Ice Pirate Salmon

In the Sous Vide Recipes Forum
In Canada's part of the Inside Passage, Chinook (king) salmon are called "Springs", because they are caught, usually, in May thru early July. Near the Alaskan border, many of the wild runs are white fleshed, perfectly yummy for sous vide.
Substitute if your 'catching' isn't as lucky...

Salmon fillet
Dill, I use a dried dill seasoning mix, as I can't catch fresh dill, where the salmon run.
Cedar paper
Nobu Japanese seaweed,.. yeah, the big black-green stuff you boil to make daiche.
Sake; frozen in a small ice cube tray.

In plastic bag add an ounce, or 2, of the frozen Sake. Place the salmon fillet, seasoned on the flesh side, into the bag. Cut the cedar paper to a size smaller than the fillet and slide it into place on the flesh side. Cut the seaweed to a size that will fit the bag and extend beyond the edges of the fillet, and slide it into place on the skin side of the fillet. vacuum seal the bag, and cold-chill, or soft-freeze, the package; overnight.
N.B. - Salmon's high calorie content can increase the risk due to parasites. A slight freeze, even in sushi-grade, fresh caught salmon is suggested. I will, sometimes, add a smoke infusion, using a smoke gun, not just for flavor, but for the preservative quality. A brown sugar and salt brine is also effective, but not so good for my blood pressure.

Water bath: I prefer/suggest 128-130f degrees for 30-40 minutes. However, a temperature range of 130-140f for up to 45 minutes will provide a less rare result. a higher temperture and/or a greater time will dry out the fish.

Finishing: Remove the 'wrapped' fillet from the pastic. leaving the cedar paper and the seaweed intact. Place it cedar paper side down on a high temp grill for a few minutes, as the wood begins to smoke. Carefully flip the fillet - advanced version; slide spatula between the flesh and the paper, and flip it leaving the paper on the grill - and grill seaweed/skin side down. I prefer to peel the skin of, before serving and these last few seconds will make that process much easier.
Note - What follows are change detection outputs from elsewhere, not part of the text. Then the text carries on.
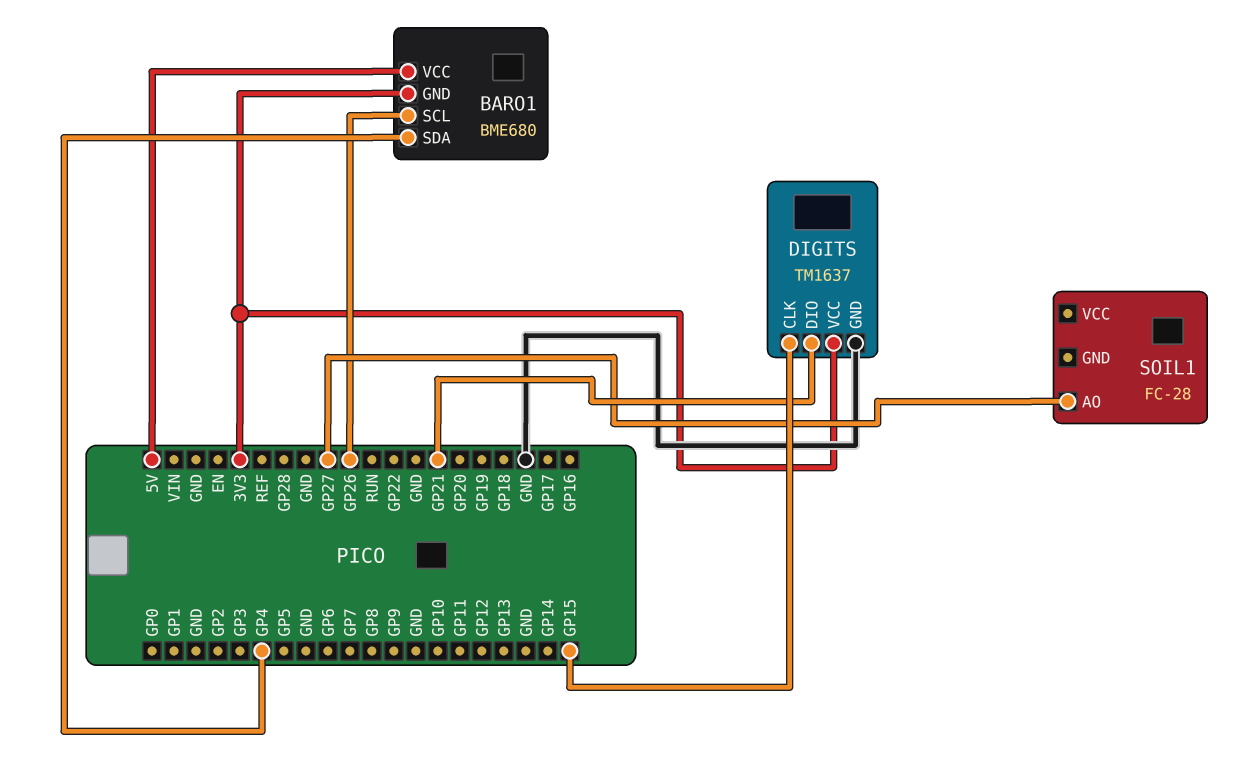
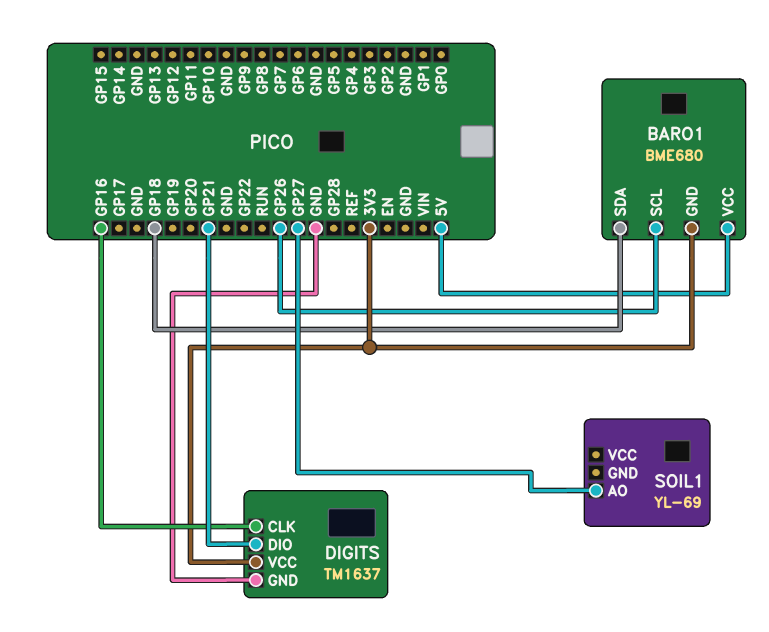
BARO1 pin SDA: GP4 -> GP18
DIGITS pin CLK: GP15 -> GP16
SOIL1: FC-28 -> YL-69

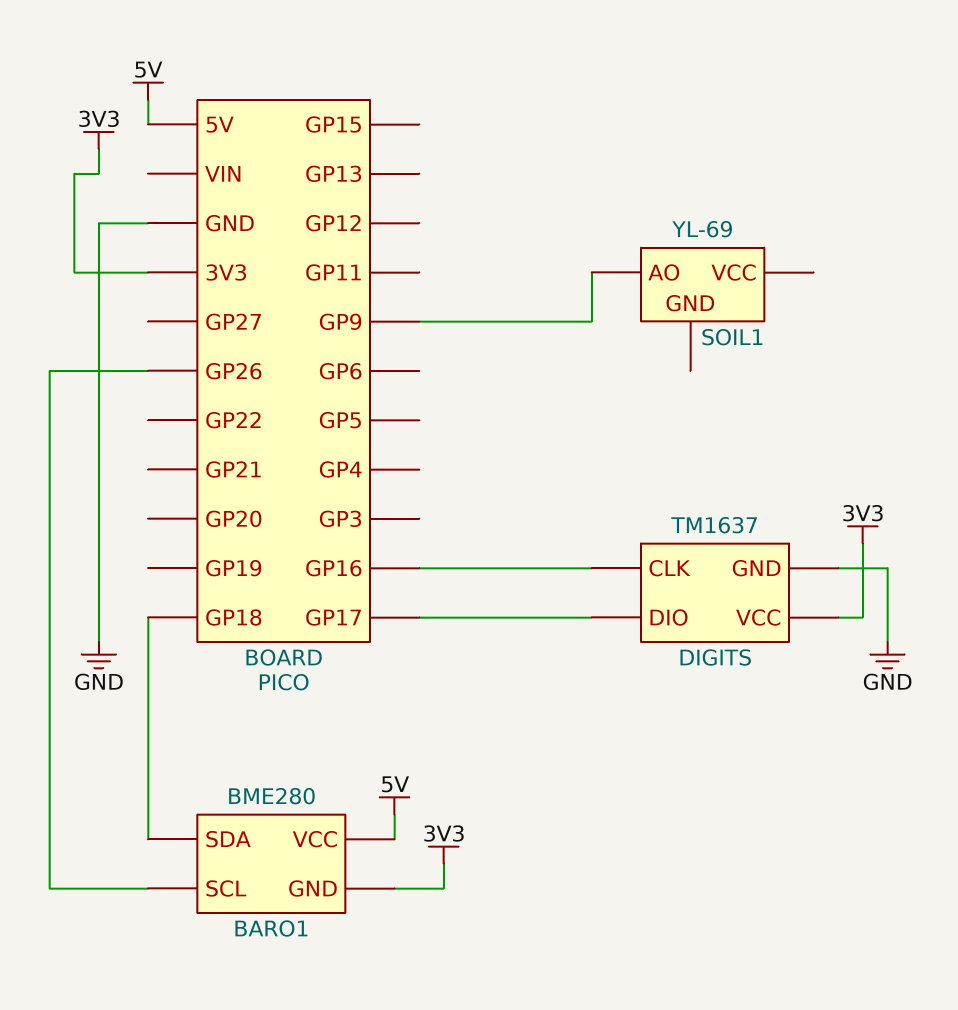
BARO1: BME680 -> BME280
DIGITS pin DIO: GP21 -> GP17
SOIL1 pin AO: GP27 -> GP9

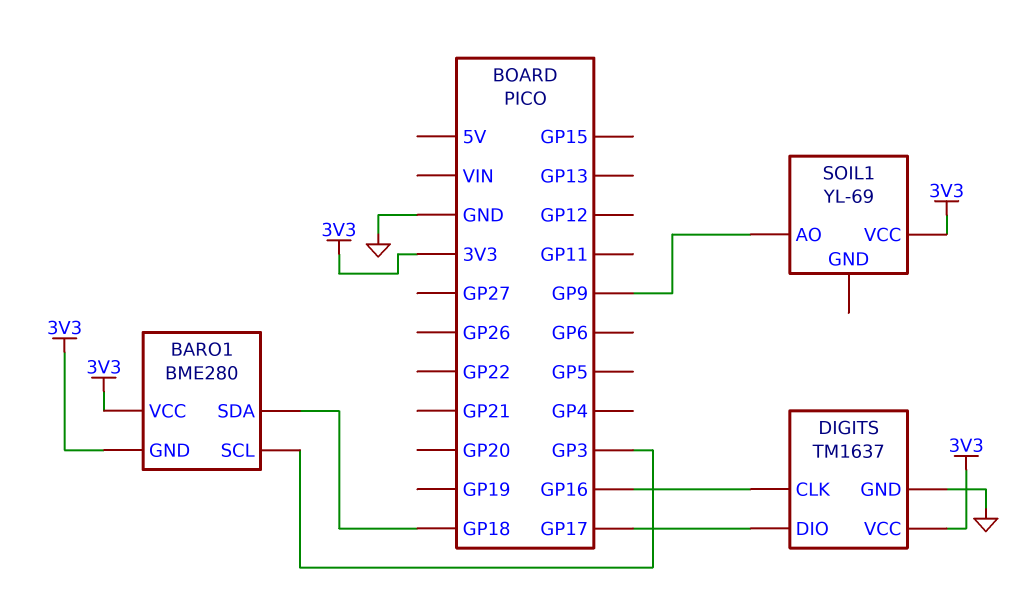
BARO1 pin SCL: GP26 -> GP3
BARO1 pin VCC: 5V -> 3V3
SOIL1 pin VCC: none -> 3V3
I prefer to serve this with sous vide asparagus, usually a spring vegetable.

3 Replies So Far

I have read some salmon recipes, here and elsewhere, calling temperatures of 125 and lower. The book that came with my PolyScience unit was quite informative and listed 125f, but also had a warning about cooking below 130f.
So, I tried a salmon filet at 128.2f for 30 mins, and thought it was a bit undercooked. I did compensate by leaving it on the grill for an extra few minutes and it was excellent.
Then I looked at the picture of the salmon in the recipe book, and it looked like a 6 pound sockeye salmon. Even my coho, sometimes called 'silvers', is more than twice that size. Therefore, I'm thinking that this has a lot to do with my result. ... and as many of the chinook/king salmon I catch -- yes, I'm just showin' off -- are upwards of 30lbs, I think I will be adjusting the temp/time accordingly.
Know that I will try a freshly caught white chinook at the 125f, at some point... well, because...
Not sure that the size of the (whole) salmon has any effect as the time/temps are normally quoted for individual portions of same thickness. The aim for salmon as for most 'lean' protein is just to bring the core up to the desired temperature.
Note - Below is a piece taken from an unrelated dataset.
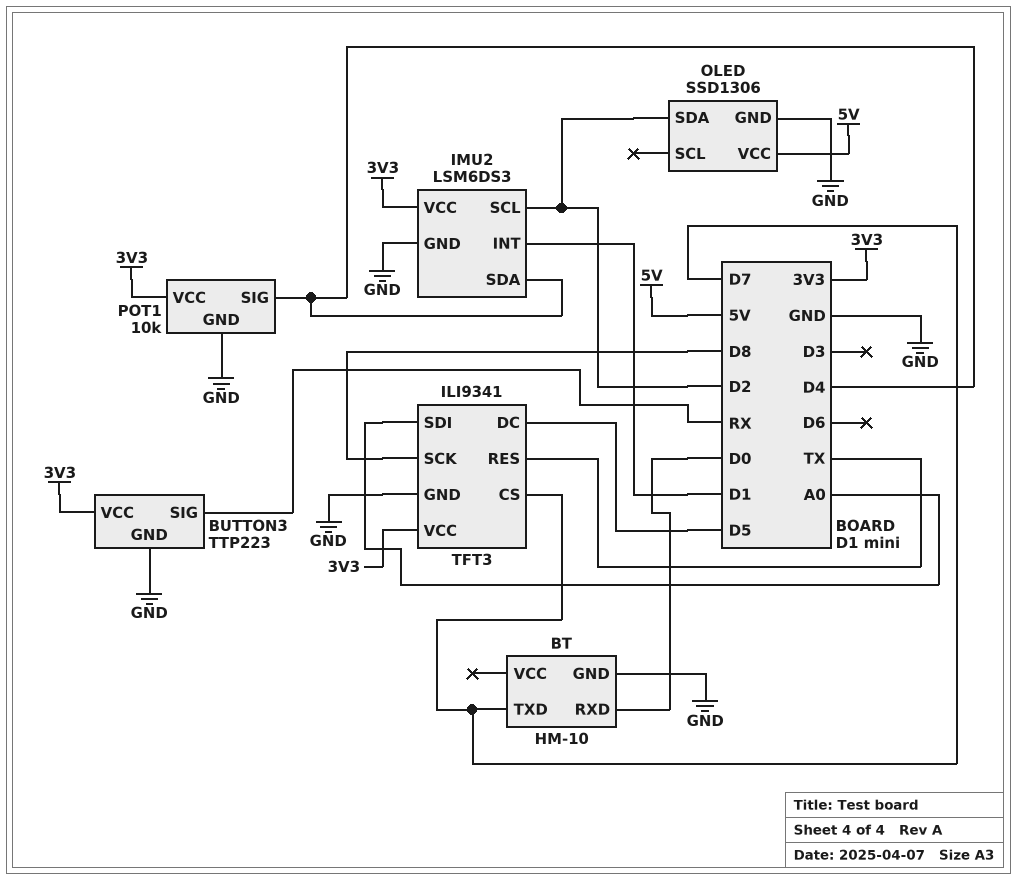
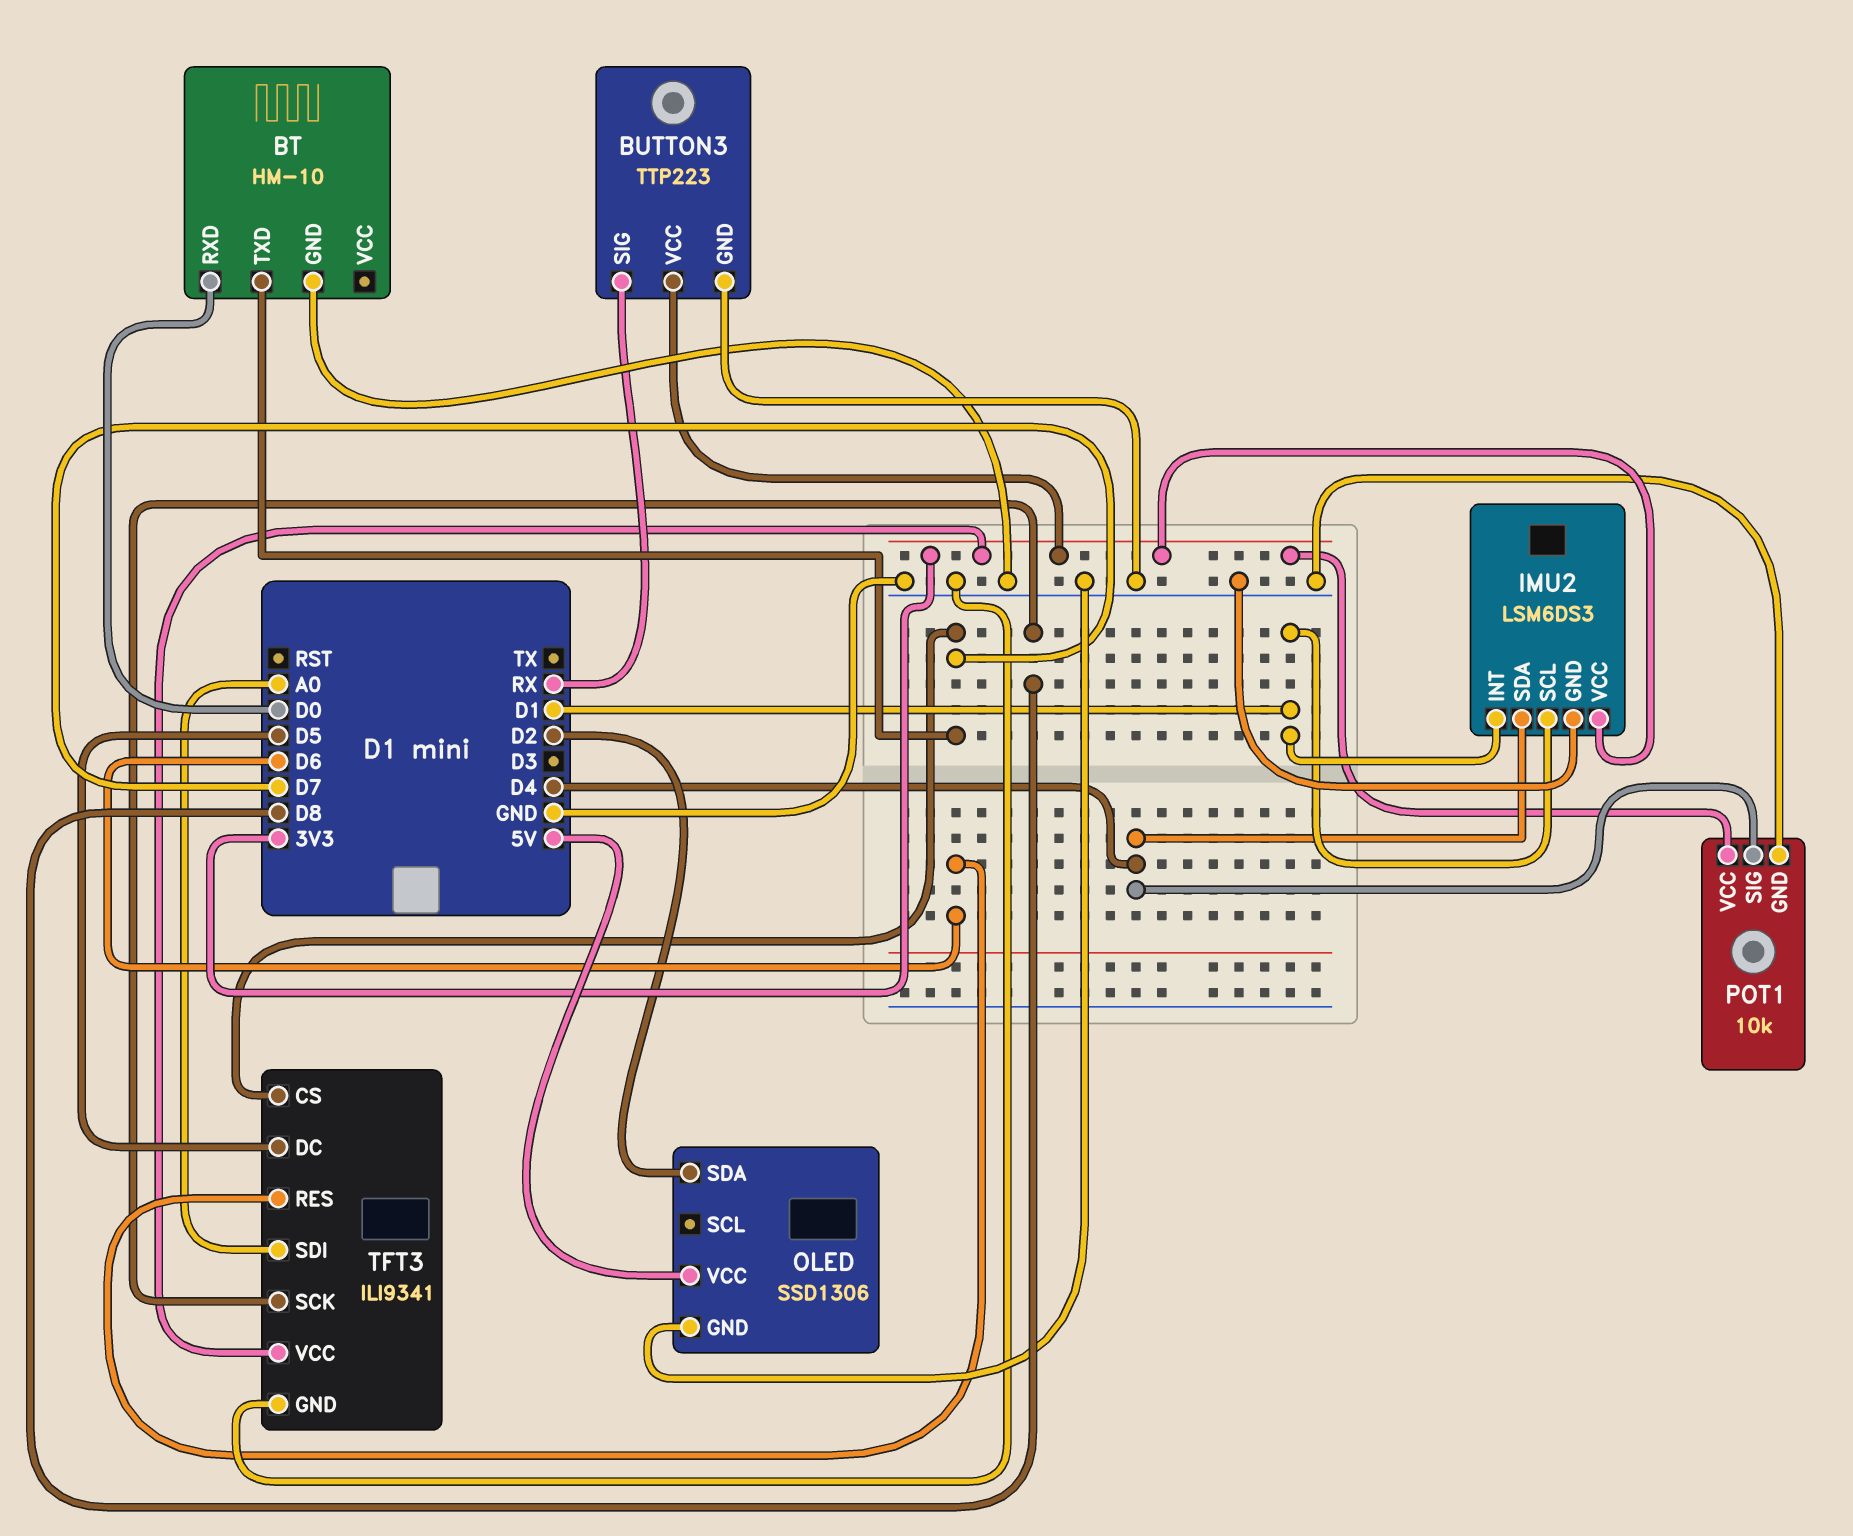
IMU2 pin SCL: D2 -> D1
TFT3 pin RES: TX -> D6

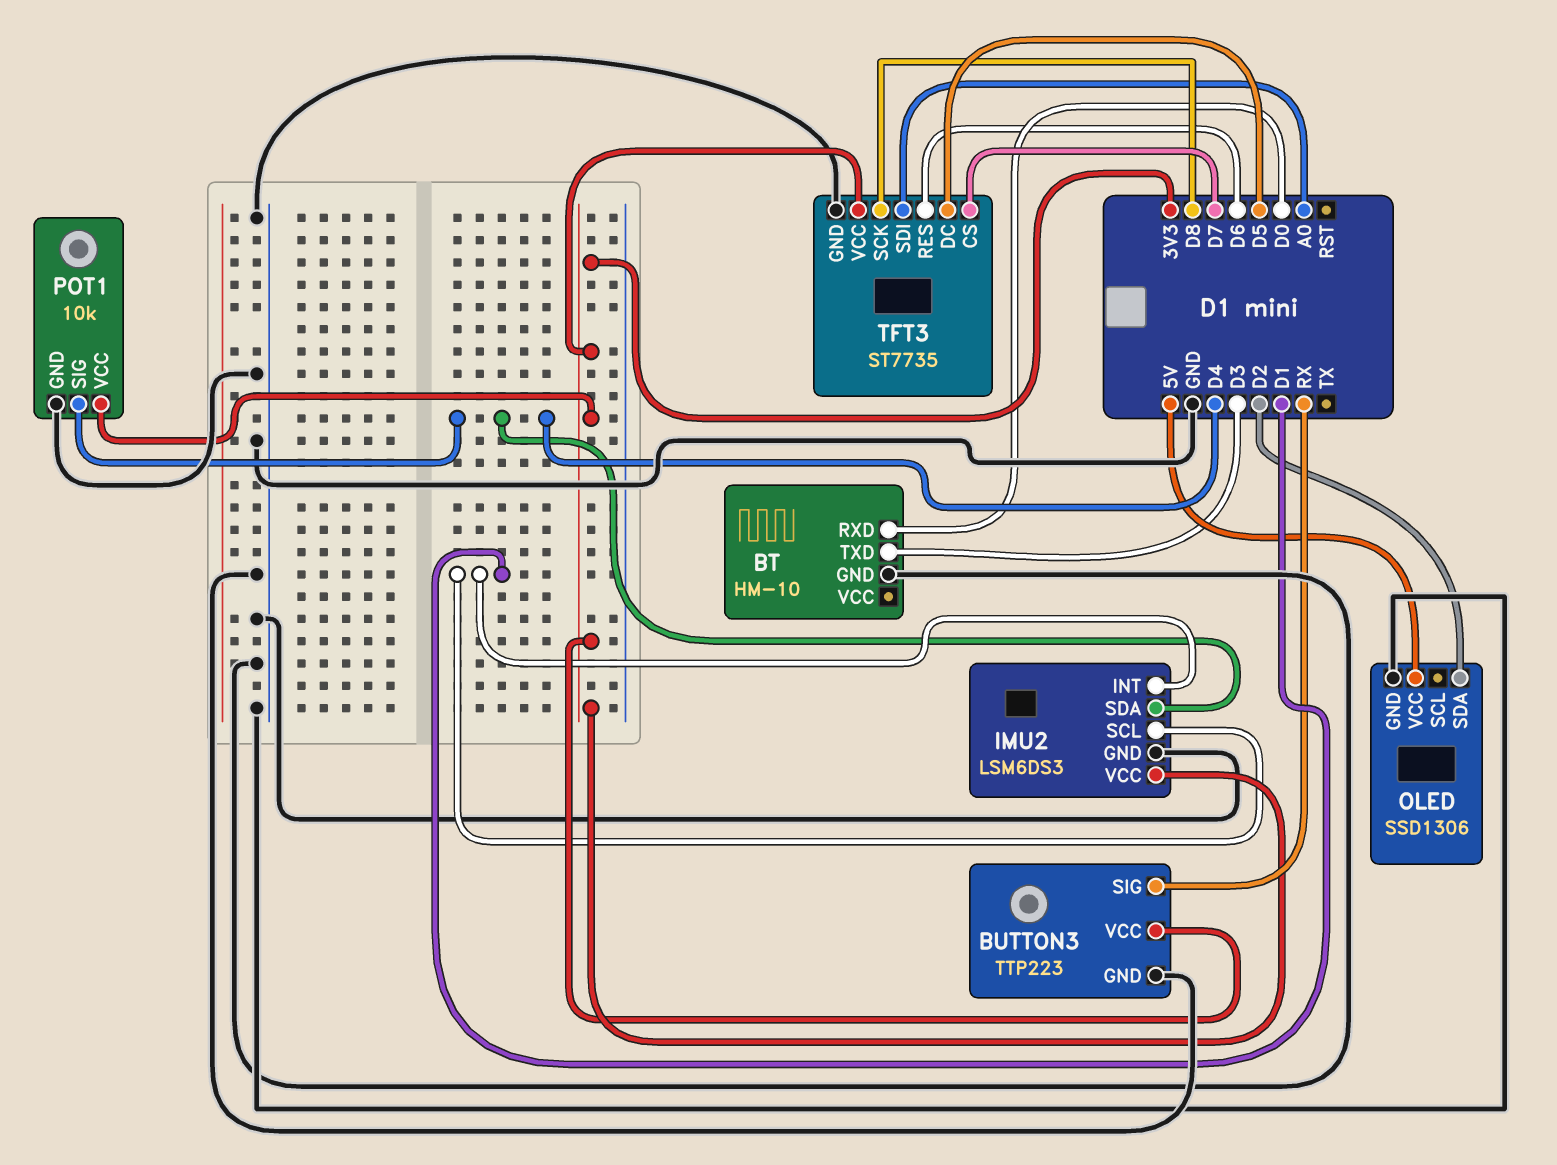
BT pin TXD: D7 -> D3
TFT3: ILI9341 -> ST7735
I haven't tried salmon at this low a temperature but it is something I intend to do. I wonder as a general point whether 'under/over' cooked has much meaning in sous vide cooking as we are usually cooking to a target temperature. Also I suspect we all have different interpretations of what a perfectly cooked steak/salmon/etc is ,mostly influenced by our food experiences.
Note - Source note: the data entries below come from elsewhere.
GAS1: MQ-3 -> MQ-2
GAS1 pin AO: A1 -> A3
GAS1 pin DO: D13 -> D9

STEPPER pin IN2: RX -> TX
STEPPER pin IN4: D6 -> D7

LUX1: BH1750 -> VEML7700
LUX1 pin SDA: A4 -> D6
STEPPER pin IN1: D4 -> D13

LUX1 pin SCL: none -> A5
I don't see any problem in preferring one core temp over another?
I definately agree that "doneness" is a very personal choice.
I did a very nice fillet of white salmon, that had been previously frozen, and I thought a water bath of 127f/53c, finishing it on a hot grill; was a bit overcooked -- again, imho. So, I'm going to keep dropping the temperature.
Last evening I watched an episode of "Iron Chef America" with Morimoto vs. Cantu. I thought it was one of the best shows, ever. The secret ingrediant was herring, and Morimoto - my culinary hero!! - sous vide the herring with a lot of oil in the bag. The camera angle did let me see the temp for just a second, and I'm pretty sure I saw a "51", or 124f, for us backward colonials. I recently ate at Morimoto's restaurant, while I was in Hawaii, and well,.. I'm going to emulate anything he does. hhhmmm, maybe I need a translator, as well.